Bab 22 - Istighfar!

1.6K 293 42
                                    

"Dijah, sadar! Dijah...," lirih Ochi sembari menepuk lembut pipi Khadijah.

Gadis berkerudung hitam yang sedari tadi pingsan itu mulai terlihat mengerjapkan matanya. Terdengar erangan lemah saat ia mulai bangun. Punggungnya bersandar pada hulu ranjang dan mulai menyamankan posisinya.

"Duhh, pundakku kok sakit banget, ya?" tanyanya pada Ochi yang masih setia menunggui di sampingnya.

Kini, Khadijah seolah dipenjara oleh tatapan dari Pak Haji, Cut, dan Ochi. Mereka saling beradu pandang sebelum Pak Haji berhasil angkat bicara.

"Ti mana maneh meunangkeun kalung ieu?" (Dari mana kamu mendapatkan kalung ini?) tanyanya sembari menunjukkan sebuah kalung liontin berwarna merah.

Khadijah sedikit terperangah saat melihatnya. "Ke-kenapa kalung itu ada di Pak Haji?"

"Ulah kalah malik nanya, jawab heula!" (Jangan malah balik bertanya, jawab dulu!) sergah Pak Haji dengan nada suara yang terdengar meninggi.

"I-itu ... itu dikasih sama Bu Rada," jawabnya ragu.

"Astagfirullahal'adziim, kunaon kalah ditarima, hah?" (Astagfirullahal'adziim, kenapa malah diterima, hah?) Terlihat jelas amarah Pak Haji ditunjukkan oleh raut wajahnya.

Khadijah menunduk dengan sedikit terisak. "Aku capek, Pak Haji! Sosok itu ... sosok itu selalu datang menghantuiku dan aku tidak tahu harus bagaimana. Sedangkan aku juga tidak tahu harus bilang ke siapa. Aku takut membebankan kalian lagi...." Isakannya semakin terdengar jelas. Sebagai sahabat, Ochi dan Cut merasa terpukul atas pengakuannya.

"Dijah, kita ada, kok, untuk kamu. Harusnya, kamu bicarakan ini sama kita," ujar Ochi.

"Iya, Dijah. Cut sama Ochi mau bantuin kamu, kok," timpal Cut mengiyakan.

Khadijah sedikit mendongak, pipinya penuh dengan linangan air mata. "Aku takut kalian terkena masalah lagi, kemarin-kemarin aja Cut hampir dinikahi Genderuwo.

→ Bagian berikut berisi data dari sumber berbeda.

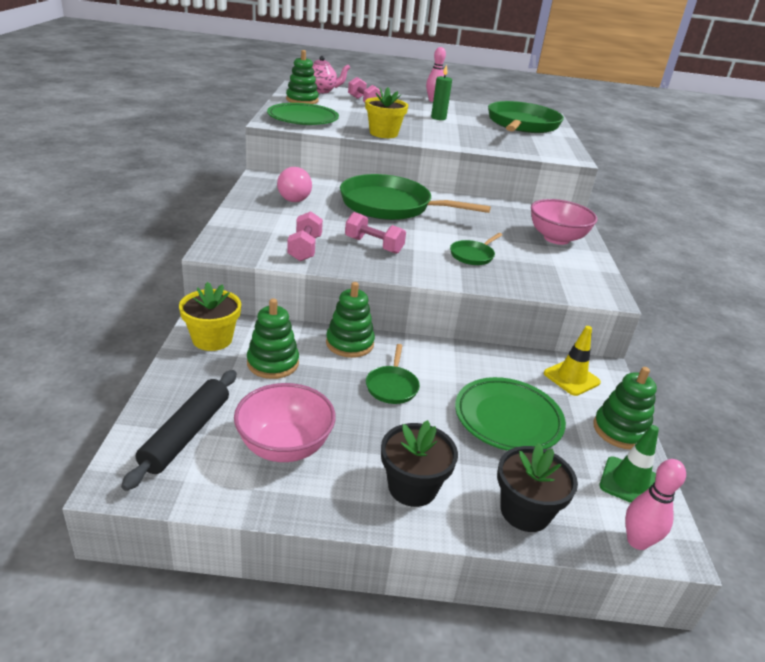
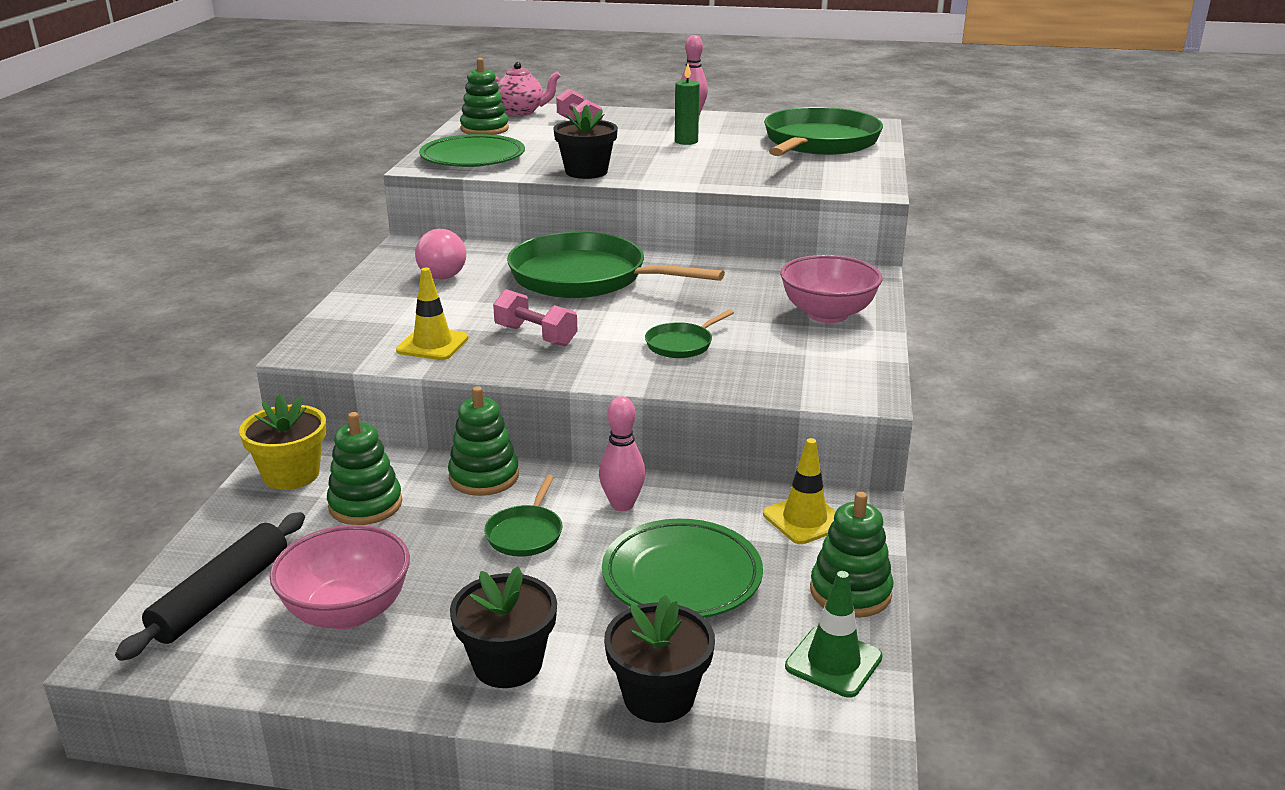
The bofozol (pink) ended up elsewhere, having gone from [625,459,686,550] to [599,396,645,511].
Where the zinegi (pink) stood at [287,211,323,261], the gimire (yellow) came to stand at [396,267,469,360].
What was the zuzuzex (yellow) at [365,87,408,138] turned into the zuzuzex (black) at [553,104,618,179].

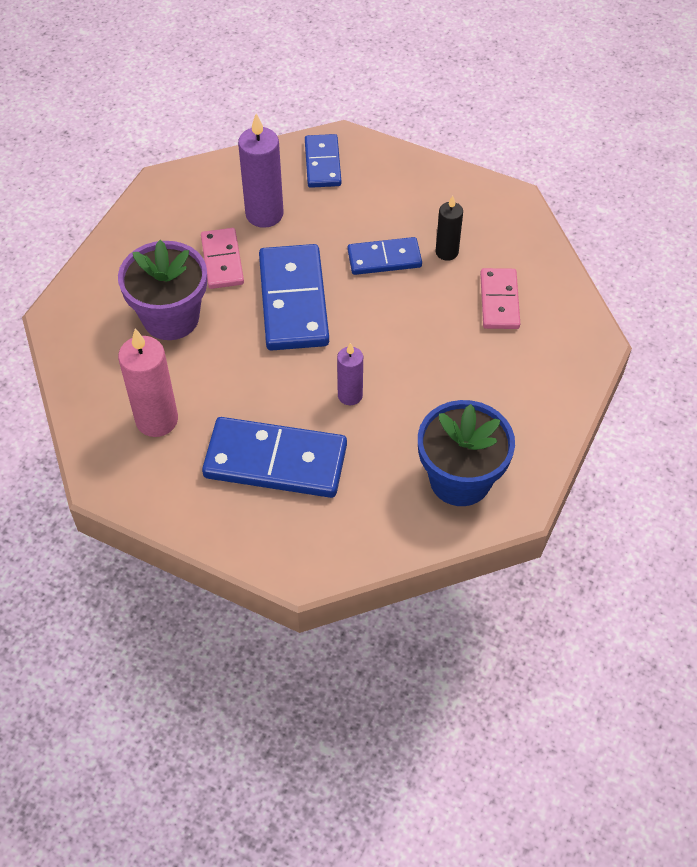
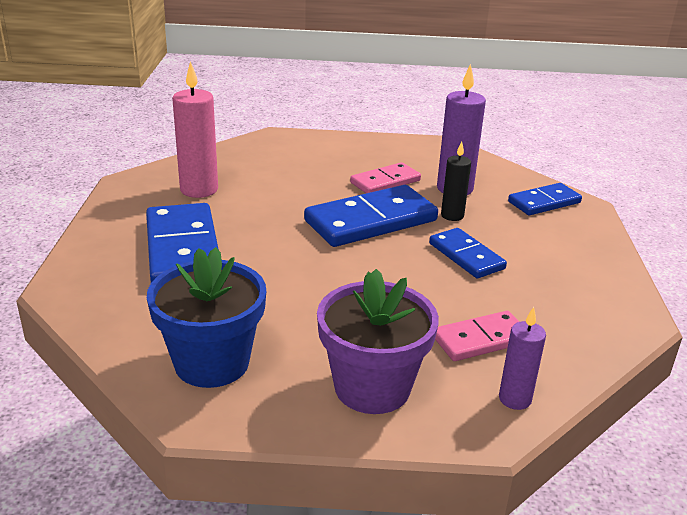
The zuzuzex (purple) ended up elsewhere, having gone from [118,240,207,340] to [317,269,439,414].
The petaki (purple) ended up elsewhere, having gone from [337,343,363,405] to [499,307,546,410].
The petaki (black) ended up elsewhere, having gone from [436,196,463,261] to [441,141,471,221].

Pak Haji juga sudah banyak berkorban selama ini."

"Kita ini sahabat, Dijah. Jangan seperti itu. Jika pun aku sama Cut ikut terkena masalah, ya itu sudah jadi ketetapan Allah."

"Khadijah, nu dilakukeun ku maneh geus asup kana kamusyrikan. Leuwih percaya ka kalung liontin daripada ka Allah," (Khadijah, apa yang kamu lakukan sudah termasuk perbuatan musyrik. Lebih percaya pada kalung liontin daripada Allah) tegas Pak Haji.

Khadijah kembali menunduk dan tangisannya kembali pecah. Hatinya begitu teriris saat teringat akan dosanya ini.

"Maafkan aku ... maafkan aku, Pak Haji."

"Istighfar, Khadijah! Menta hampura ka Allah. Ulah nepika ngalakukeun hal kitu deui." (Istighfar, Khadijah! Mintalah ampunan pada Allah. Jangan sampai melakukan hal ini lagi.) Pak Haji berlalu ke luar. Tersirat aura kekecewaan di wajahnya.

Khadijah merasa sangat malu. Wajahnya ditutupi oleh telapak tangannya. Ochi dan Cut merasa iba. Mereka memeluk tubuh Khadijah secara bersamaan.

"Gak papa, Dijah. Selagi kamu mau bertaubat dan bertekad untuk 'tak melakukan hal itu lagi, Allah pasti mengampunimu," ucap Ochi hangat.

"Jangan pernah merasa sendiri, Cut sama Ochi 'kan selalu ada buat Dijah. Kalo ada masalah, bicara aja sama kita. Ya, 'kan, Chi?" ujar Cut yang langsung mendapat anggukan dari Ochi.

"Terima kasih ... dan maaf pernah meragukan keberadaan kalian."

"Uwu, sama-samaaa, Dijaaah! Udah ih jangan melow-melow gini. Hati Cut itu lembut, gak kuat kalo lihat Dijah nangis!" Cut melepas pelukan dan menangkup wajah Khadijah. "Udah, ya ... Dijah jangan nangis terus!" sambungnya sembari mengusap air mata di pipi Khadijah.